In the energy sector, a hedge fund can take a long position on a renewable energy company, while short shelling a coal mining company, based on research that suggests the increasing move towards clean energy will result in the value of the coal mining company’s shares declining over time.
2. Market neutral: In a market-neutral equity strategy, funds take similar-sized long and short positions in the same sectors. The aim is to profit from both increasing and decreasing share prices.
A hedge fund takes a long position on the five online streaming shares that their research shows will outperform and short the five online streaming shares that will underperform. If all goes according to plan, the gains should offset the losses regardless of what happens in the market.

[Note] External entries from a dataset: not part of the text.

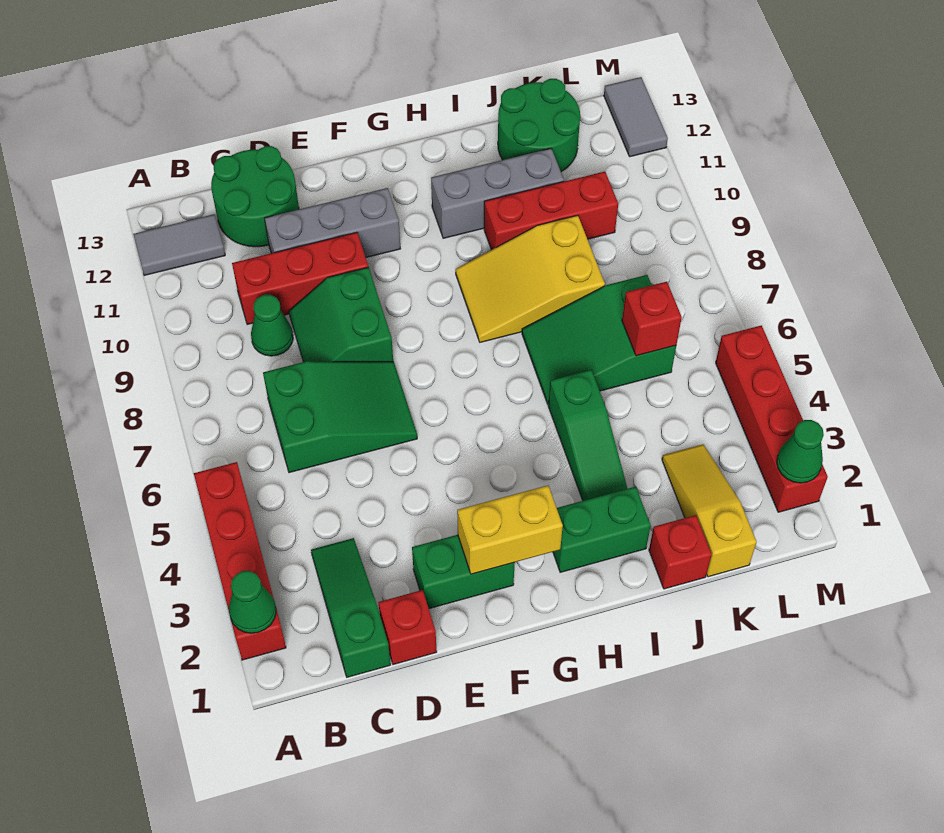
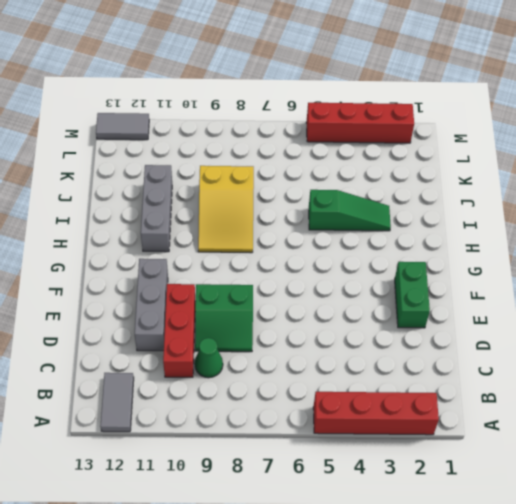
none -> green slope C1:C3 level 1 top 1
none -> green slope C6:E7 level 1 top C
none -> green round brick C12:D13 level 1

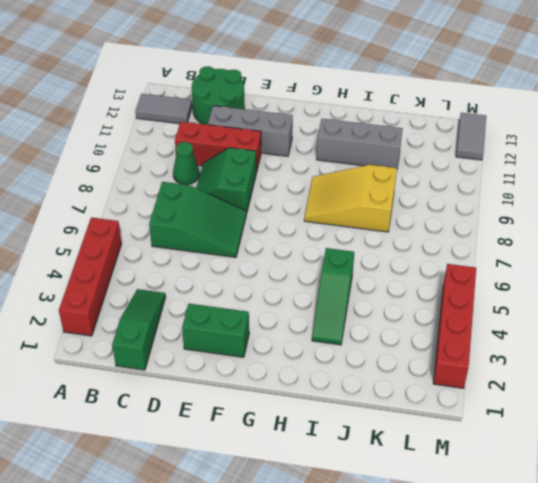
none -> red brick D1 level 1
none -> green brick H2:I2 level 1
none -> green slope I6:K7 level 1 top K

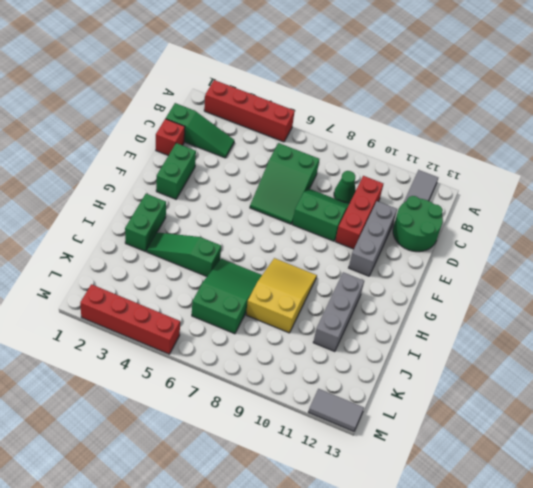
none -> red brick I10:K10 level 1
none -> red brick J1 level 1
none -> green round brick J12:K13 level 1

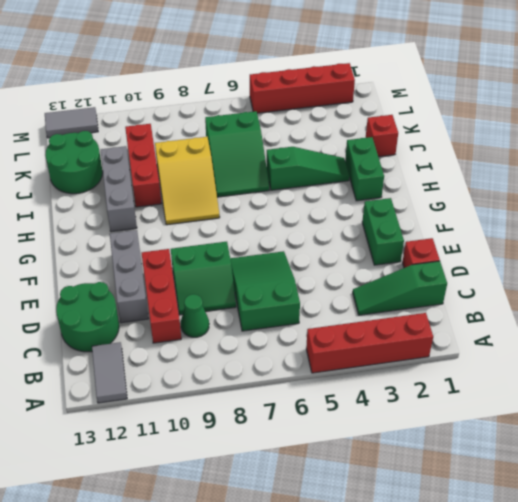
none -> yellow slope K1:K3 level 1 top 1
none -> green cone A2 level 2
none -> yellow brick F2:G2 level 2

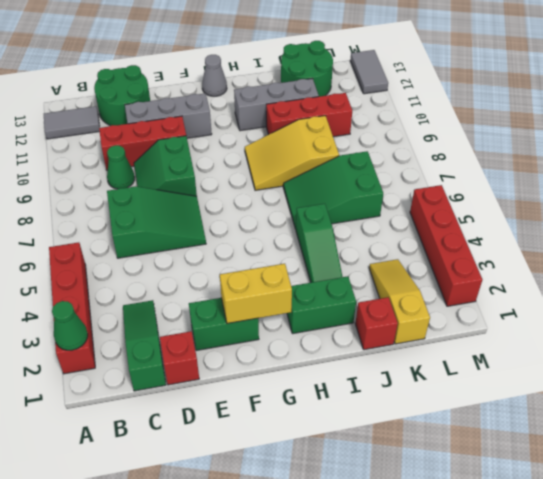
grey cone G13 level 1 -> none
none -> red brick K6 level 2
none -> green cone M2 level 2

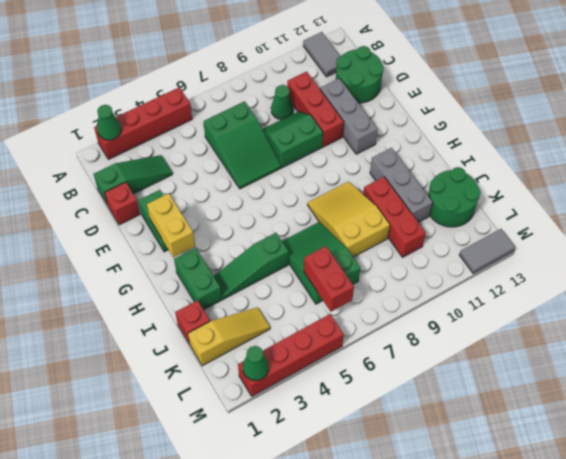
red brick K6:L6 level 2 -> red brick K6 level 2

3. Leverage: In this strategy fund managers are convinced of high returns on a specific asset. They then borrow money on top of their available capital to increase the potential return of an investment. This can result in much higher returns than just using one’s own capital, but also significant losses. For this reason, the Financial Sector Conduct Authority as regulator limits the use of leverage in regulated hedge funds in South Africa.
At the beginning of the Covid pandemic Nomnikelo’s hedge fund wants to buy R100 million worth of shares in a hand sanitiser company, but the fund only has R50 million of its own capital available. They then borrow another R50 million and buy the shares. During the pandemic the shares rise to R200 million. In other words, the value doubled. But because Nomnikelo’s hedge fund borrowed R50 million they have R150 million after paying back the R50 million borrowed. So instead of making a profit of just R50 million, they made R100 million profit on their R50 million investment. That’s double the money!
However, if the share price had dropped to R20 million and they had to sell the shares (for which they paid R100 million) at this low price, they would have lost their own capital (R50 million) and would only be able to repay R20 million of the borrowed money. This leaves them R30 million short. This loss is in addition to brokerage and other fees. If the hedge fund does not have other assets that can offset this loss, the fund and investors’ money will be wiped out. For this reason, leverage is limited for hedge funds that invest on behalf of retirement funds and the man or woman on the street.
Can I invest in a hedge fund?
Yes, if you have an extra R50 000 lying around you can invest in a regulated hedge fund for retail investors, called an RIHF. That is the minimum investment amount for a retail hedge fund.
Big Brother is watching.
Hedge funds are often regarded as “dangerous investments” due to them historically being unregulated – particularly globally. In 2015, new regulations in South Africa allowed for hedge funds to fall under the Collective Investments Schemes Control Act (CISCA) and be formally registered as collective investment schemes. The new regulation has allowed for greater transparency, liquidity, and risk control measures than were required in the past.
TO RECAP: Hedge funds manage money with the objective of achieving optimal risk-adjusted returns.
It means they want to give the best returns relative to the risk they are taking. In addition to traditional long investment strategies, hedge funds can use non-traditional investment strategies, including, among others, short selling and leverage. Using more strategies allows them to generate returns in both rising and falling markets.
While hedge funds typically invest in the same asset classes as traditional unit trust funds, they can take advantage of a broader range of investment tools and thereby generate other sources of return.